SERMON: Single-minded, faithful to our vocational journey!

SERMON: Single-minded, faithful to our vocational journey!

Single-minded, faithful to our vocational journey!

A sermon preached at St Mary’s Iffley

by Andrew McKearney on 30 June 2019

It’s such a special moment for us as Nikolaj joins us here at St Mary’s. Yesterday he was ordained a deacon and for the next year or so he’ll serve amongst us as a deacon. Then, God willing, he’ll be ordained a priest and for two or three years after that he’ll serve amongst us as a priest. What a privilege for us to share with Nikolaj on his vocational journey!

So what might today’s gospel have to say to us?

At first sight it’s a bit disconcerting! We may be put off by the demands that Jesus makes of those who wish to join him on his vocational journey!• You must be prepared to not even have a roof over your head – I hope we’ve repaired everything that needs to be fixed in Nikolaj and Hannah’s home!• You’re not allowed to perform the important family and religious duty of burying your own father – with both Hannah’s father and Nikolaj’s father here with us this morning, I don’t know what to say to that!• And the common decency of saying goodbye to those at home is denied – with a baby on the way that’s never going to happen!

So can we take anything from this gospel passage?

Context is always important! Jesus has just started out onhis journey to Jerusalem. We heard Luke describe it with great weight:

​‘When the days drew near for Jesus to be taken up,

​he set his face to go to Jerusalem.’

This was clearly not a parish jolly!

In fact whenever Jesus’ journey is described there’s an overwhelming sense of purpose about it. Once he’s started on this journey, Luke reminds us again and again that Jesus is making his way to Jerusalem even though the route that Luke describes is absurd and his sense of geography hopeless!

Never mind! Luke is trying to be faithful not to the outer story – whether Jesus went to this village or that – but to the inner story. And dominating that inner story is the fact that early on in his ministry Jesus sets his face to go to Jerusalem.

Why so?

Matthew, Mark and Luke know of only one journey that Jesus makes to Jerusalem, John’s gospel tells of a number of occasions.
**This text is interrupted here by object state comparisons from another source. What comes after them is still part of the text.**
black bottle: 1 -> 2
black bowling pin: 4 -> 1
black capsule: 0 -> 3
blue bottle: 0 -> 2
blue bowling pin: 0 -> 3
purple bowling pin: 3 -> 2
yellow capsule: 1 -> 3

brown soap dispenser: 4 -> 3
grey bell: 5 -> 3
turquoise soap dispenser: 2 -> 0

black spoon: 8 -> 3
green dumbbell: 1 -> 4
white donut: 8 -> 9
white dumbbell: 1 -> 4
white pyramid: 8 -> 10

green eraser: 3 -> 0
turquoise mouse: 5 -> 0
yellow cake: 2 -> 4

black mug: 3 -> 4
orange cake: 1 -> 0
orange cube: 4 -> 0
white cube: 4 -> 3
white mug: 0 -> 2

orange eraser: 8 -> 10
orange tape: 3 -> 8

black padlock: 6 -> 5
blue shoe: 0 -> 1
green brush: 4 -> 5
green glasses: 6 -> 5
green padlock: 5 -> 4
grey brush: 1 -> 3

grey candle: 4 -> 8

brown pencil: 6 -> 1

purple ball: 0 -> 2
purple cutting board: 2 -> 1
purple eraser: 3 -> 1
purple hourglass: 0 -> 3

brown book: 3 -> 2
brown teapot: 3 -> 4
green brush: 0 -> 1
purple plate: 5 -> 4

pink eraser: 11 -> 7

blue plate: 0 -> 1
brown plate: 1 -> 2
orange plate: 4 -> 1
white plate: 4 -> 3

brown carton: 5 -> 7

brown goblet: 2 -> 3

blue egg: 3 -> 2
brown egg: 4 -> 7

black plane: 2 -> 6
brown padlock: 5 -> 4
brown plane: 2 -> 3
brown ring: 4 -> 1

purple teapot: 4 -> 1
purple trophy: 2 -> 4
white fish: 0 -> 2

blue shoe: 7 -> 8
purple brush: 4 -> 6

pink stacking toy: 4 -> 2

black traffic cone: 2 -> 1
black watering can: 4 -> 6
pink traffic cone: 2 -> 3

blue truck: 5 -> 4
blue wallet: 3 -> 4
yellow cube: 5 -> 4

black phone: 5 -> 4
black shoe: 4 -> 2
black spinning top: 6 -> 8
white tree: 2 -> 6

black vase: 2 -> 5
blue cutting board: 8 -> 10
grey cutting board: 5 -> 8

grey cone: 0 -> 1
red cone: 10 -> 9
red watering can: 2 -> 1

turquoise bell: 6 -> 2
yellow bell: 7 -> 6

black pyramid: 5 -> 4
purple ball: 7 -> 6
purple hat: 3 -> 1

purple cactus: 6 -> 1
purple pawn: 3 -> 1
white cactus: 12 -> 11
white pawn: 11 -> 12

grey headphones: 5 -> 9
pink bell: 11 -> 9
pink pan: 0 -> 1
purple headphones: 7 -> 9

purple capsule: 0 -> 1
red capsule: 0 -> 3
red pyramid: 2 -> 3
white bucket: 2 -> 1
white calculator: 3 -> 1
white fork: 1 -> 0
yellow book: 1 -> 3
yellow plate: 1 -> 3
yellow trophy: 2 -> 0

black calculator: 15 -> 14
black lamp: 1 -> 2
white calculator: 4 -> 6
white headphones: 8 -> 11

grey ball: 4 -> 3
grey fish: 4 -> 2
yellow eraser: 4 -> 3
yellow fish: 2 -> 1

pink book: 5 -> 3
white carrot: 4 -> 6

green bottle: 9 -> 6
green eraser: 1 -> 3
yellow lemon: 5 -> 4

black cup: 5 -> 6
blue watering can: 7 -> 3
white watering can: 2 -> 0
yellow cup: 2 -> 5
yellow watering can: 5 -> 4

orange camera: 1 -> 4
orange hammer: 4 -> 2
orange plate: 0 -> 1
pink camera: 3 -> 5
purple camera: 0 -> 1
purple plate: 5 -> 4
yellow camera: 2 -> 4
John may well be truer to the outercircumstances of Jesus’ life that Jesus did go there a number of times but the other gospels may well be more faithful to the inner story. Jesus knew very early on that his vocational journey was in only one direction – and that was towards Jerusalem!

But why go there at all?

Jesus takes the road to Jerusalem, not because he wants to but because he has to. There’s a deeper reason to go to Jerusalem than can be fitted into human categories! It’s in obedience to divine pressure that Jesus sets his face to go to Jerusalem, knowing full well what this means!

At one point on this journey, Jesus cries out:

​‘Jerusalem, Jerusalem, the city that kills the prophets and

​stones those who are sent to it!’

At another point Jesus says starkly:

​‘I must be on my way, because it’s impossible for a

​prophet to be killed away from Jerusalem.’

And when Jesus finally comes near the city he does nothing but weep over it.

His journey to Jerusalem is not a casual journey but a vocational one!

So what does he take with him?

No animal is mentioned until the arrival in Jerusalem when a donkey is borrowed for the purpose. There’s no evidence that Jesus ever carried a sword, though it may be that some of his disciples did.

But what Jesus does take with him is his small group of disciples.

Company clearly mattered to Jesus, though he had some problems with the company he kept! We just heard how James and John want to torch a Samaritan village!

Perhaps I’ve said enough for us to be able to put into context the demands Jesus places on those who wish to come on this journey with him.

​‘I will follow you wherever you go’ someone says.

Do they know where Jesus is going?! Do they know why?! Do they know the likely outcome?!

​‘Foxes have holes, and birds of the air nests;

​but the Son of Man has nowhere to lay his head.’

Jesus does want others to join him, but there simply isn’t time to go and bury the dead or even say farewell. The divine pressure is such that the only suitable response is to be utterly single-minded:

​‘No one who puts his hand to the plough and looks back,

​is fit for the Kingdom of God.’

It’s such an interesting image that Jesus uses!

You hold the plough in your left hand, keeping it upright, regulating its depth by pressing down or lifting it up, and watching out for rocks and stones.

And in your right hand you hold a long pointed stick with an iron spike at the end, which you use to control and direct the oxen as they pull the plough!

And all the time you’re trying to plough a straight furrow with these two moving objects in your hands!

The only way to succeed is to fix your eyes on an object up ahead so you don’t deviate to right or left.

It embodies perfectly Jesus’ mindset and if you want to join him it has to be yours too!

So perhaps there is something both we and Nikolaj can take from this gospel passage.

It was Saint Paul who wrote that we are to have the same mind in us as was in Christ Jesus:

​Single-minded, faithful to our vocational journey!